Разграничение (контроль) доступа к ресурсам ИС — это такой порядок использования ресурсов автоматизированной системы, при котором субъекты получают доступ к объектам системы в строгом соответствии с установленными правилами.

Правила разграничения доступа — совокупность правил, регламентирующих права доступа субъектов к объектам в некоторой системе.

Несанкционированный доступ (НСД) — доступ субъекта к объекту в нарушение установленных в системе правил разграничения доступа.

Несанкционированное действие — действие субъекта в нарушение установленных в системе правил обработки информации.

Авторизация — предоставление аутентифицированному субъекту соответствующих (предписанных установленным порядком) прав на доступ к объектам системы: какие данные и как он может использовать (какие операции с ними выполнять), какие программы может выполнять, когда, как долго и с каких терминалов может работать, какие ресурсы системы может использовать и т.п. В большинстве систем защиты авторизация осуществляется многократно при каждой попытке доступа субъекта к конкретному объекту.

Идентификация — это, с одной стороны, присвоение индивидуальных имен, номеров или специальных устройств (идентификаторов) субъектам и объектам системы, а, с другой стороны, — это их распознавание (опознавание) по присвоенным им уникальным идентификаторам.

Аутентификация — это проверка (подтверждение) подлинности идентификации субъекта или объекта системы.

Авторизованный субъект доступа — субъект, которому предоставлены соответствующие права доступа к объектам системы (полномочия).

Матрица доступа – это таблица, в которой строки соответствуют субъектам, столбцы – объектам доступа, а на пересечении строки и столбца содержатся правила (разрешения) доступа субъекта к объекту.

Для целей курсового проектирования выбрано предприятие ООО «ЕДИНСТВО» — одним из видов деятельности которого является «Деятельность в области спорта». Фактически «Единство» представляет собой фитнес-клуб, в котором посетителям предлагается большой выбор спортивных снарядов и тренажеров. Предприятие имеет несколько тренажерных и спортивных залов и пользуется большой популярностью у населения, как профессионально занимающегося спортом, так и заботящегося о поддержании спортивной формы.

Посещение фитнес-клуба является платным. Посетителям предлагается на выбор: разовая оплата посещения или покупка абонемента сроком на месяц, три, полгода или год.
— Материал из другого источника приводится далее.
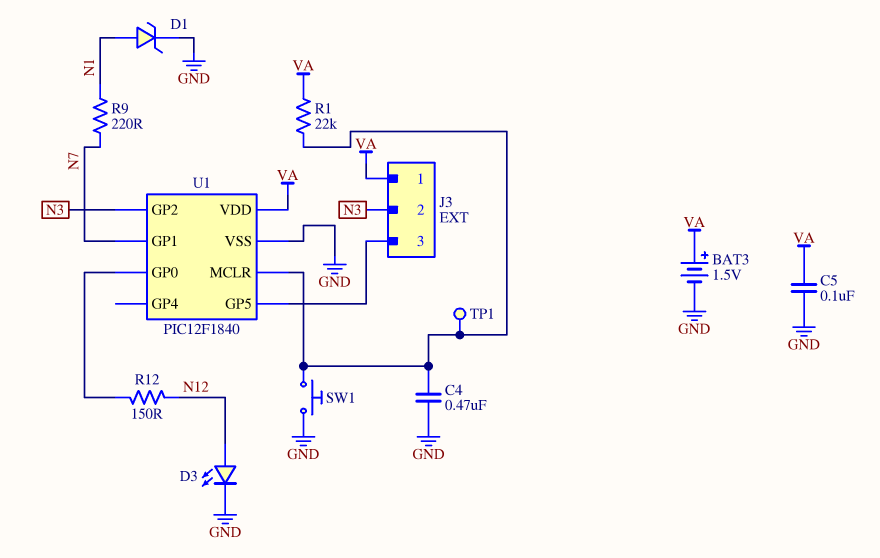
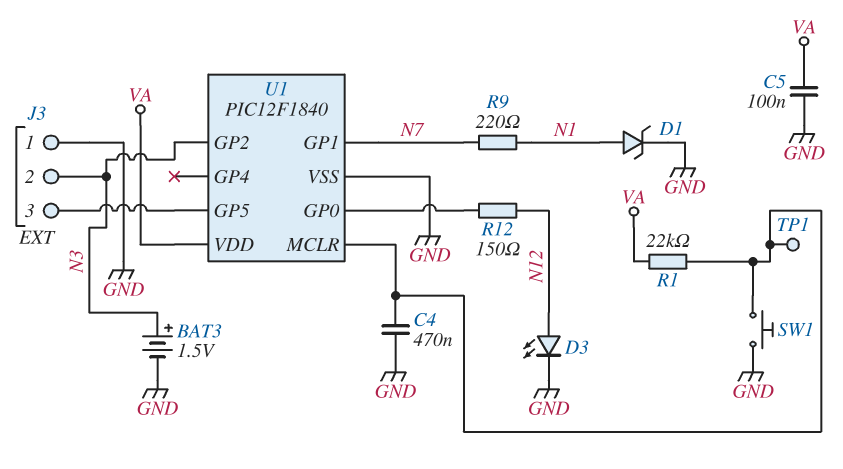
BAT3: 1.5V (plus VA, minus GND) -> 1.5V (plus N3, minus GND)
J3 pin 1: VA -> GND

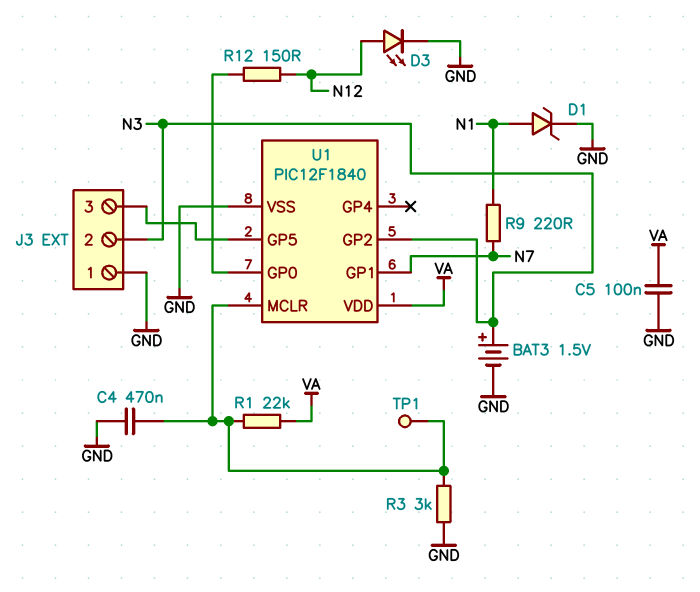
R3: none -> 3k (GND, U1/MCLR)
SW1: button (GND, U1/MCLR) -> none

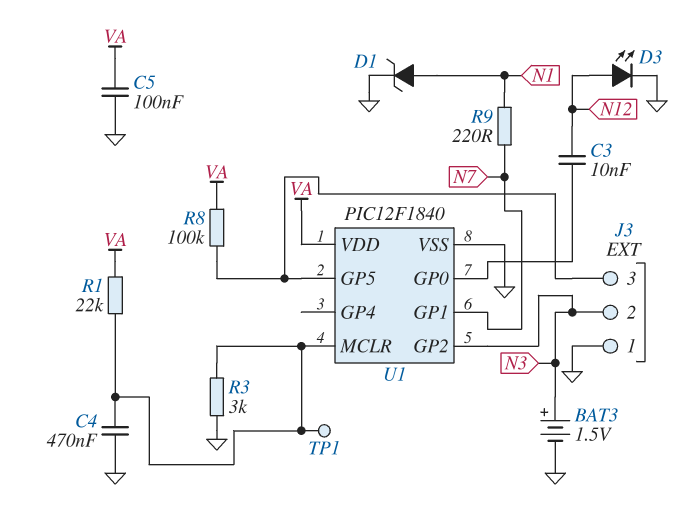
C3: none -> 10nF (N12, U1/GP0)
R8: none -> 100k (J3/3, VA)
R12: 150 (N12, U1/GP0) -> none

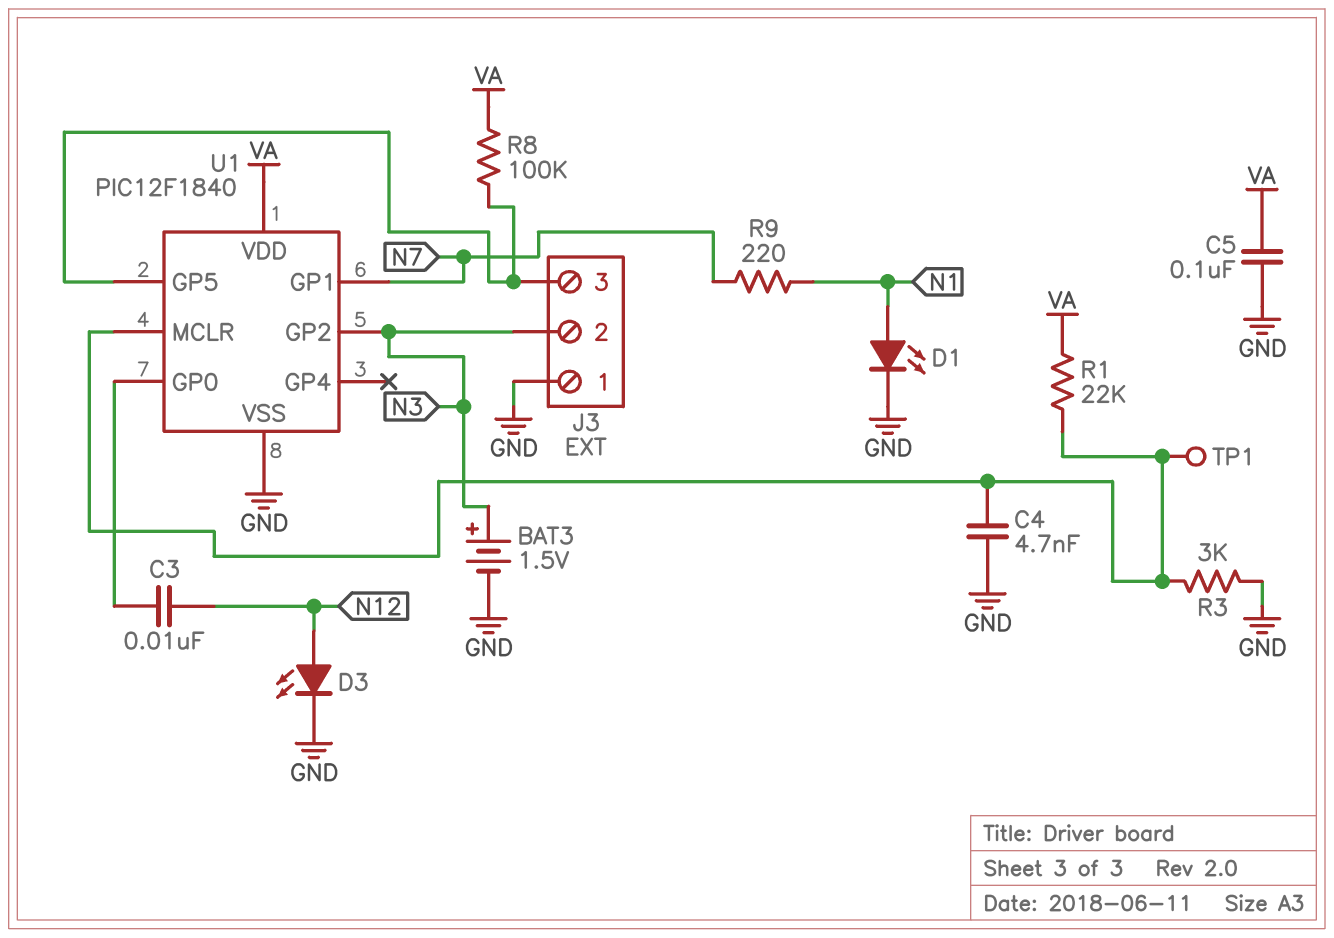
C4: 470nF (GND, U1/MCLR) -> 4.7nF (GND, U1/MCLR)
D1: zener (A N1, K GND) -> LED (A N1, K GND)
Посещение зала регламентировано только продолжительностью оплаченного времени занятия – минимально один час, время посещения клиент зала определяет для себя сам, исходя из своих возможностей.

Клиенты, купившие годовой абонемент, не имеют ограничений по продолжительности занятий и времени посещения

За организацию работы спортивного зала отвечает администратор, который ведет учет клиентов зала, продажи абонементов, а также посещаемости и продолжительности занятий посетителей тренажерного зала.

В связи c расширением сфер услуг в фитнес-центрах и спортивных клубах и увеличения их количества растет конкуренция между ними. Чтобы сохранять свои позиции на рынке услуг фитнес-клубу нужен сайт для информирования клиентов о предоставляемых услугах и предоставление возможности зарегистрироваться на сайте, ознакомиться с услугами фитнес-клуба и их стоимостью, а также выбрать желаемый тариф абонемента и оплатить его посредством онлайн-оплаты.

Естественно, при таком подходе в базе данных сайта будет хранится информация о клиентах, представляющая собой персональные данные клиентов

И, следовательно, в этом случае фитнес-клубу необходимо обеспечить безопасность хранения этих данных для соблюдения законодательства РФ в области защиты конфиденциальной информации своих клиентов.